3D Cell Culture
In the human body, cells assume a generally round, three dimensional (3D)shape. In traditional 2D cell culturing, cells are grown in a flat, plastic dish. The cells adhere and spread on the synthetic surface forming a single monolayer. In a monolayer of cells, the cells are flat, stretched and under stress. They are limited in cell-cell and cell-matrix interactions so they begin to form unnatural cell attachments. This contributes to poor survival of normal cells and prevents us from modeling higher order cell processes, such as tumor invasion and metastasis, that are inherently 3D. In their unnatural 2D state, cellular gene and protein expression are altered which results in artificial changes to cell structure, function, signaling, and responses to drugs.Today, many drugs are also designed to target specific receptors on the cell surface (targeted therapies). The expression and organization of these receptors becomes distorted in a dish due to an altered cytoskeleton which affects the efficacy of the receptor-targeted drug. Collectively, stress and distortion of the cell cytoskeleton greatly reduces the predictive ability of in vitro studies.

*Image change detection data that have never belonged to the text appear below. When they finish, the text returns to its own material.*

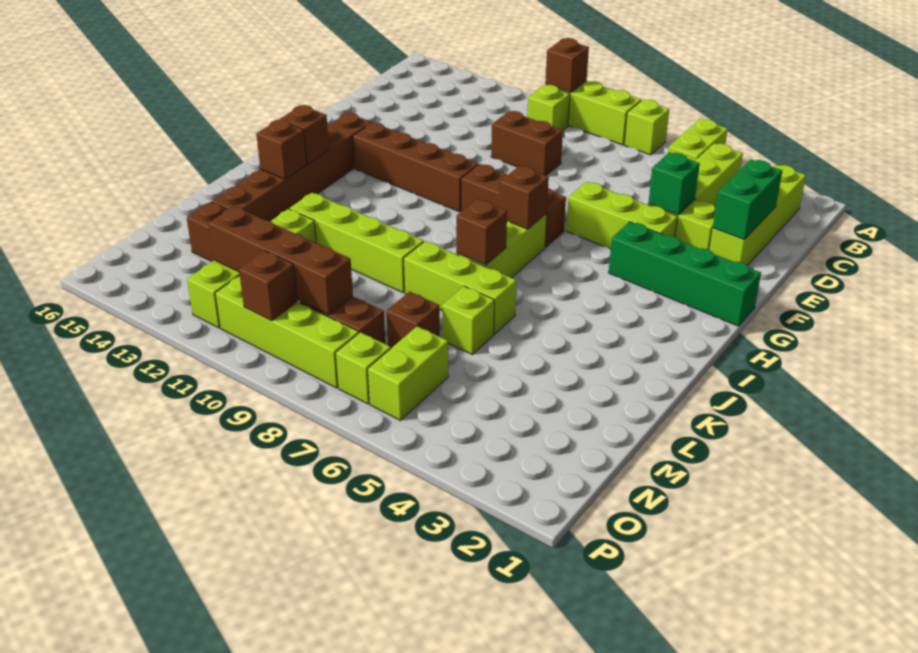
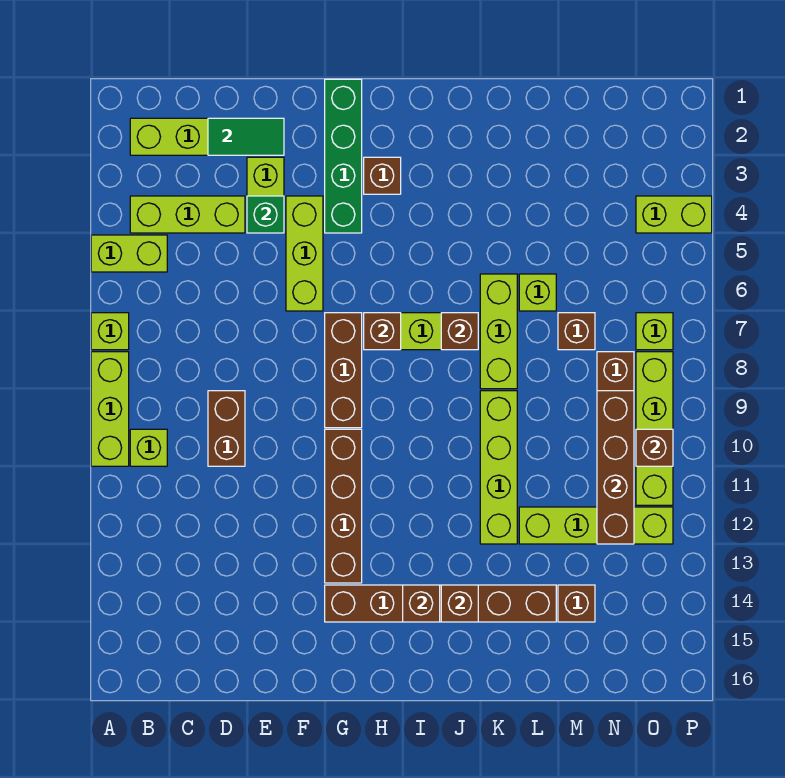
brown brick A10 level 2 -> brown brick H3 level 1
green brick D2:E2 level 2 -> green tile D2:E2 level 2
lime brick N6:O6 level 1 -> lime brick O4:P4 level 1

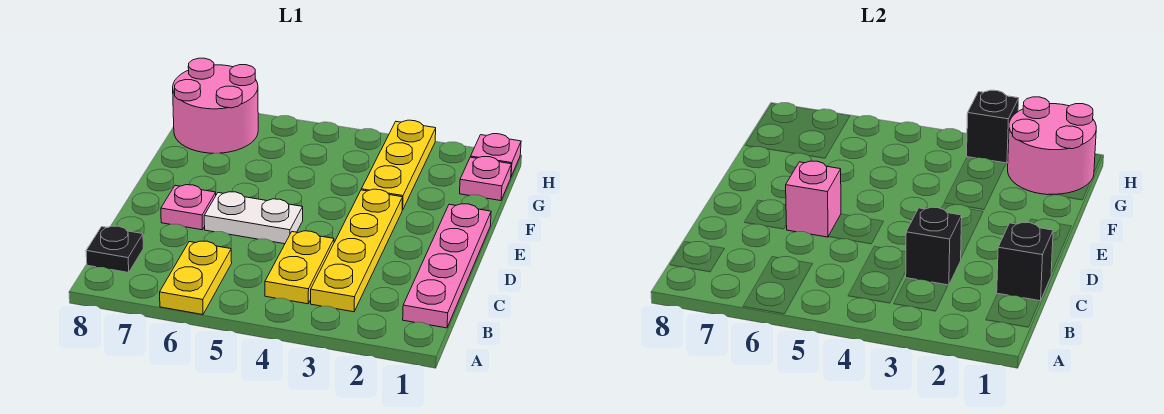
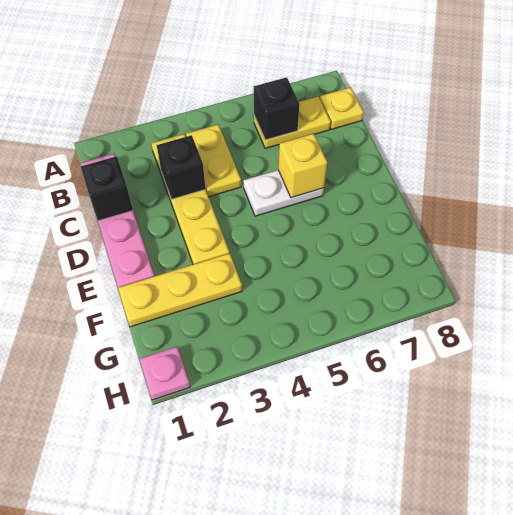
yellow plate A6:B6 level 1 -> yellow plate B6:B7 level 1
black plate B8 level 1 -> yellow plate B8 level 1
pink brick D6 level 2 -> yellow brick D6 level 2
pink plate D7 level 1 -> none
yellow plate F3:H3 level 1 -> yellow plate F1:F3 level 1
pink plate G1 level 1 -> none
pink round brick G1:H2 level 2 -> none
pink round brick G7:H8 level 1 -> none
black brick H3 level 2 -> black brick B6 level 2

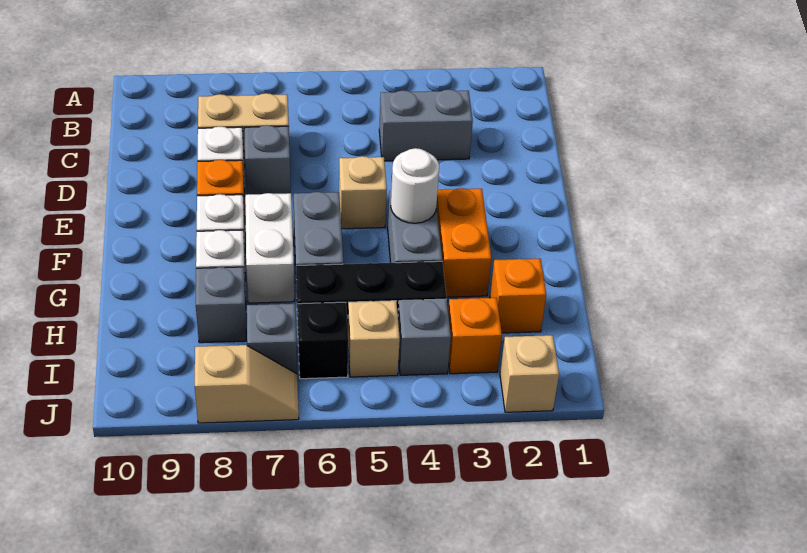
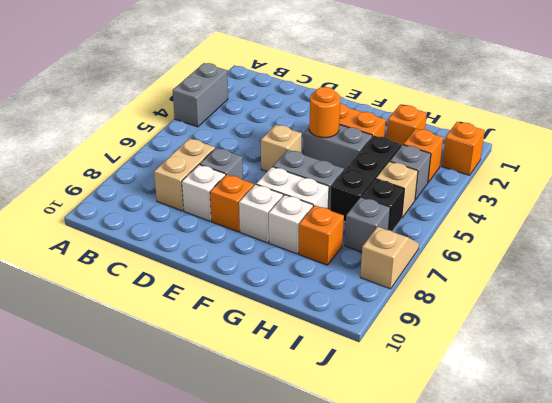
grey brick C3:C4 level 1 -> grey brick A3:A4 level 1
white round brick F4 level 2 -> orange round brick F4 level 2
grey brick H8 level 1 -> orange brick H8 level 1
tan brick J2 level 1 -> orange brick J2 level 1

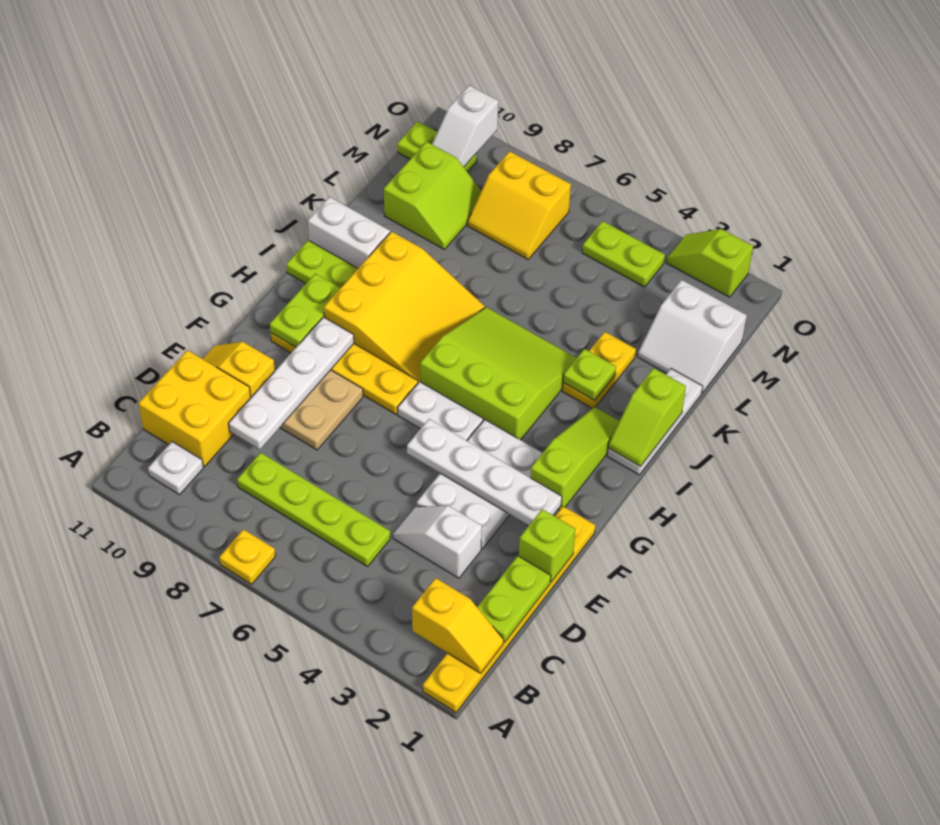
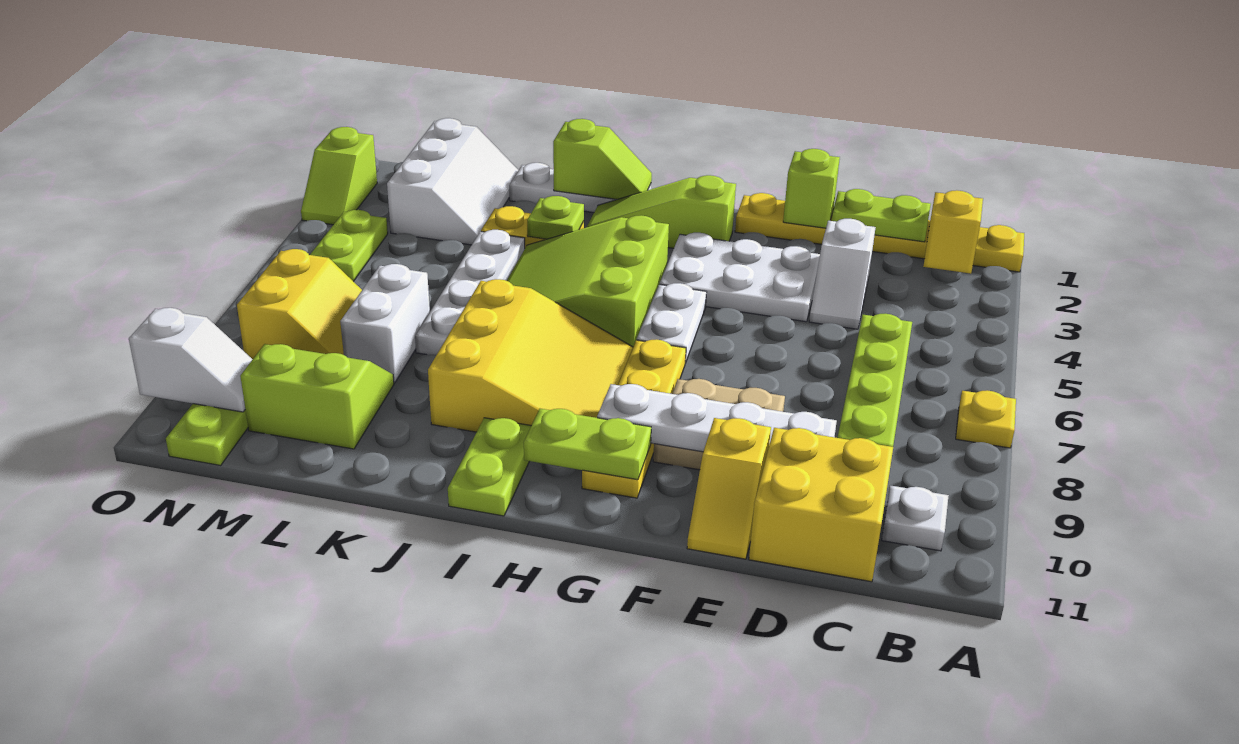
white plate F2:F5 level 2 -> white plate K4:K7 level 1
yellow slope H7:J9 level 1 top 9 -> yellow slope H7:J9 level 1 top J
white brick J10:J11 level 1 -> white brick L7:L8 level 1
white slope L1:M2 level 1 top M -> white slope L1:M3 level 1 top M

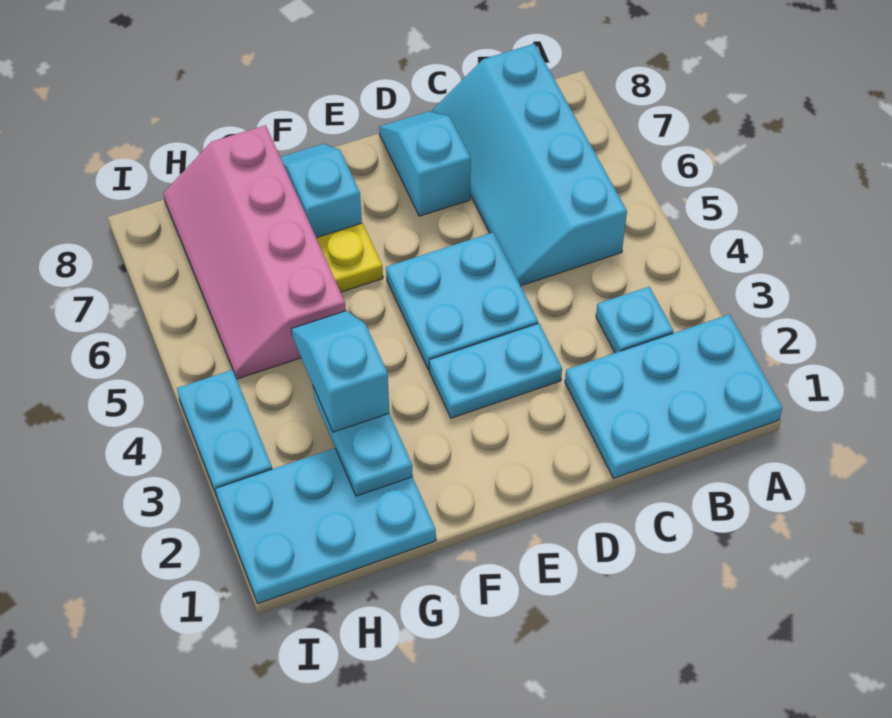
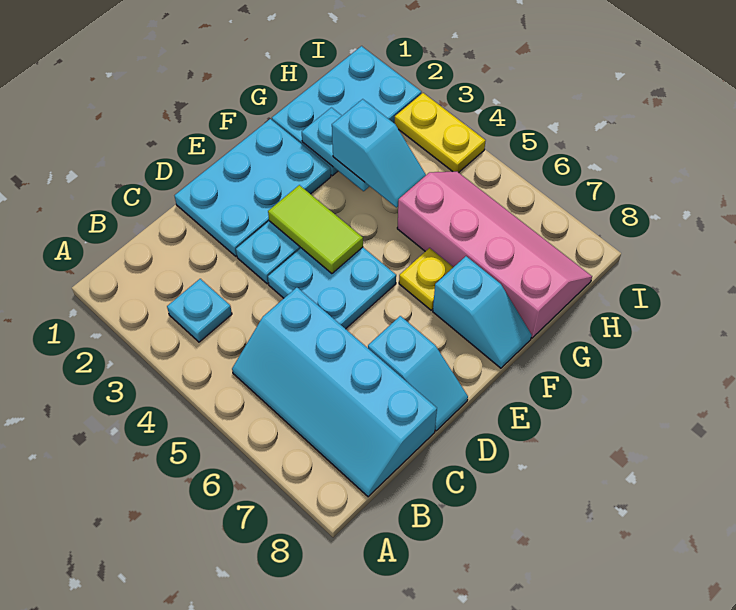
cyan plate A1:C2 level 1 -> cyan plate D1:F2 level 1
cyan slope B5:C8 level 1 top B -> cyan slope B5:C8 level 1 top C
none -> lime tile E3:E4 level 2
cyan plate I3:I4 level 1 -> yellow plate I3:I4 level 1

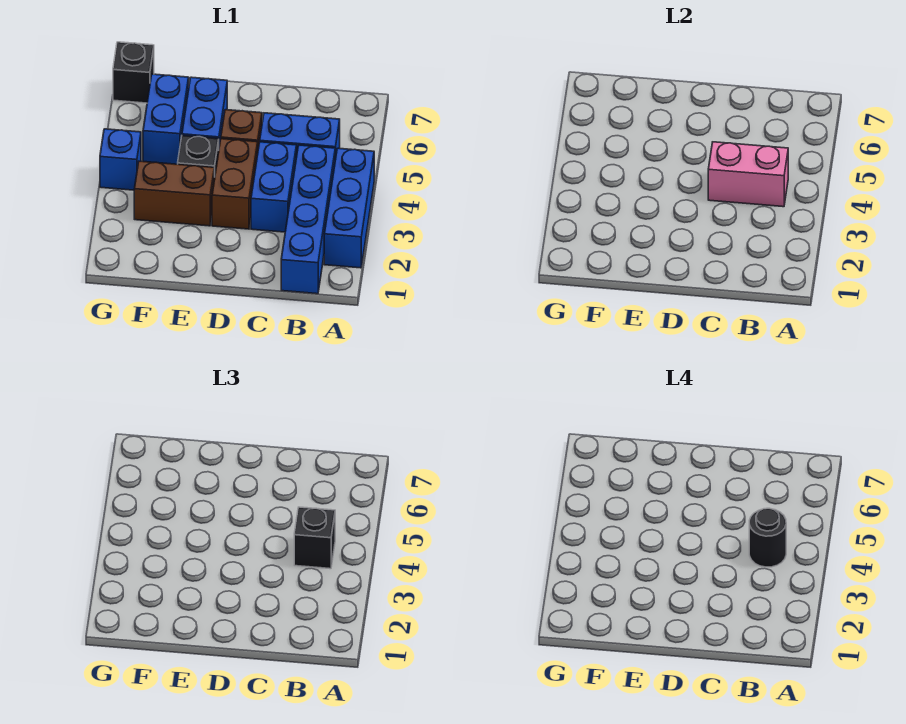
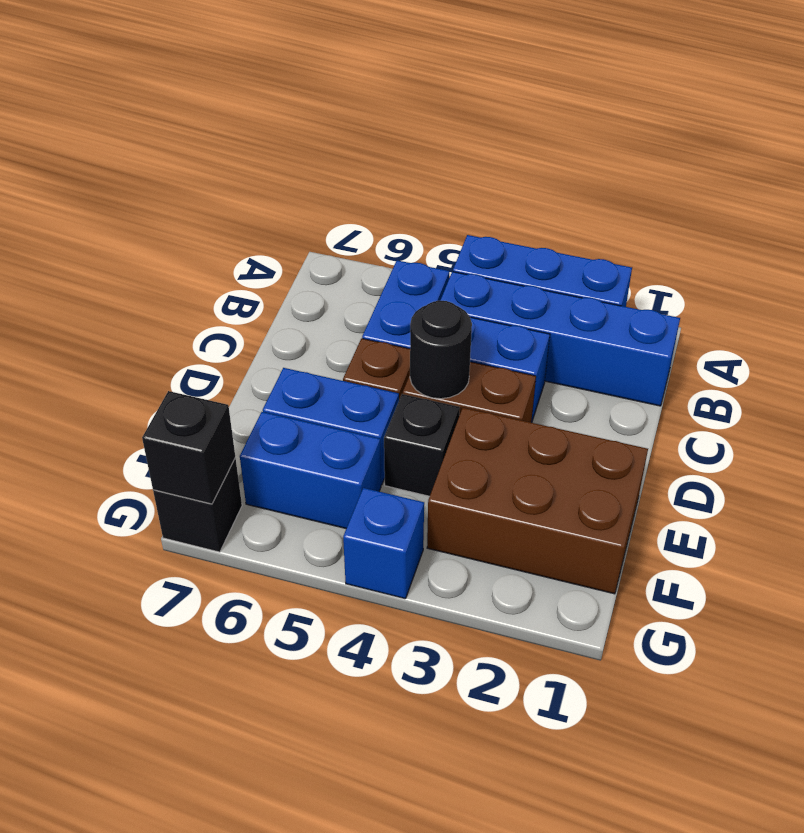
pink brick B4:C4 level 2 -> none
black brick B4 level 3 -> black brick G7 level 2
black round brick B4 level 4 -> black round brick D4 level 2
brown brick E3:F3 level 1 -> brown brick E1:F3 level 1

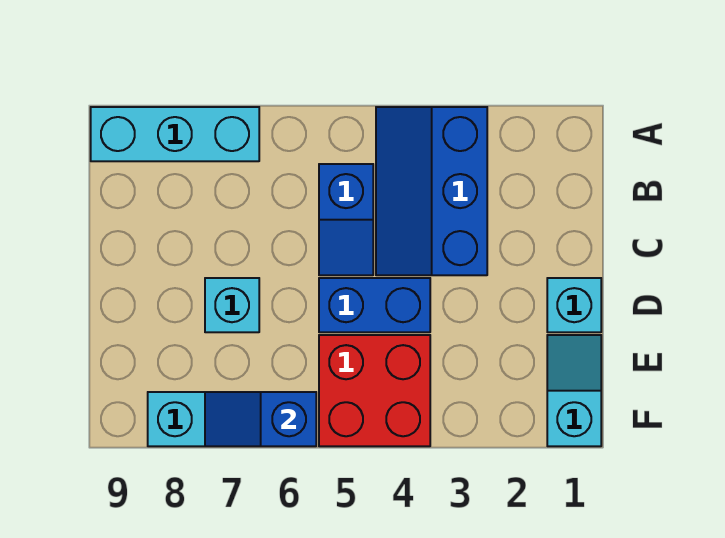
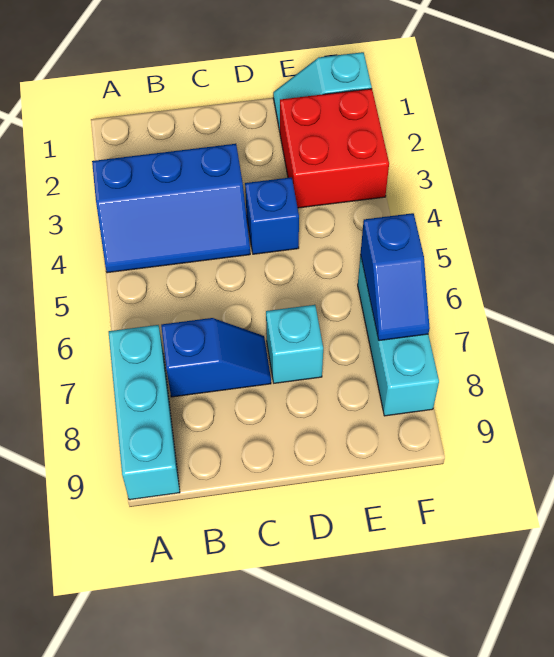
blue slope B5:C5 level 1 top B -> blue slope B7:C7 level 1 top B
cyan brick D1 level 1 -> none
blue brick D4:D5 level 1 -> blue brick D4 level 1
red brick E4:F5 level 1 -> red brick E2:F3 level 1

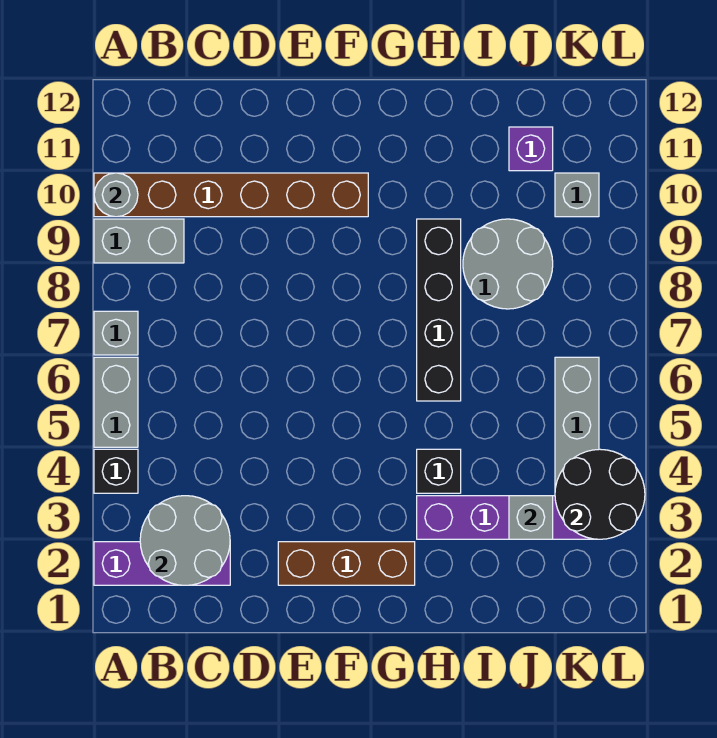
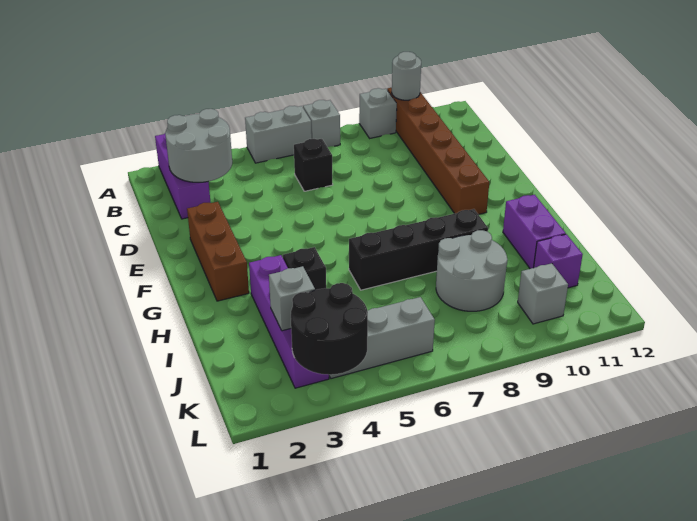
black brick A4 level 1 -> black brick C6 level 1
grey brick A9:B9 level 1 -> grey brick A9 level 1
none -> purple brick H11:I11 level 1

Culturing cells in 3D solves all of these problems and facilitates the translation of results. In 3D, cell shape, function, and surface receptors (drug targets) are restored. The cells grow in a multi-layer fashion instead of in a monolayer. They are able to interact with one another, form natural cell-cell attachments, and communicate with the extracellular matrix. Transport of molecules to and from the cells occurs as it does in the human body, providing a more realistic model of the challenges and physical barriers that exist during drug delivery and transport. 3D cell culture enables researchers to more accurately model and study complex events that take place in the human body and translate those findings to humans.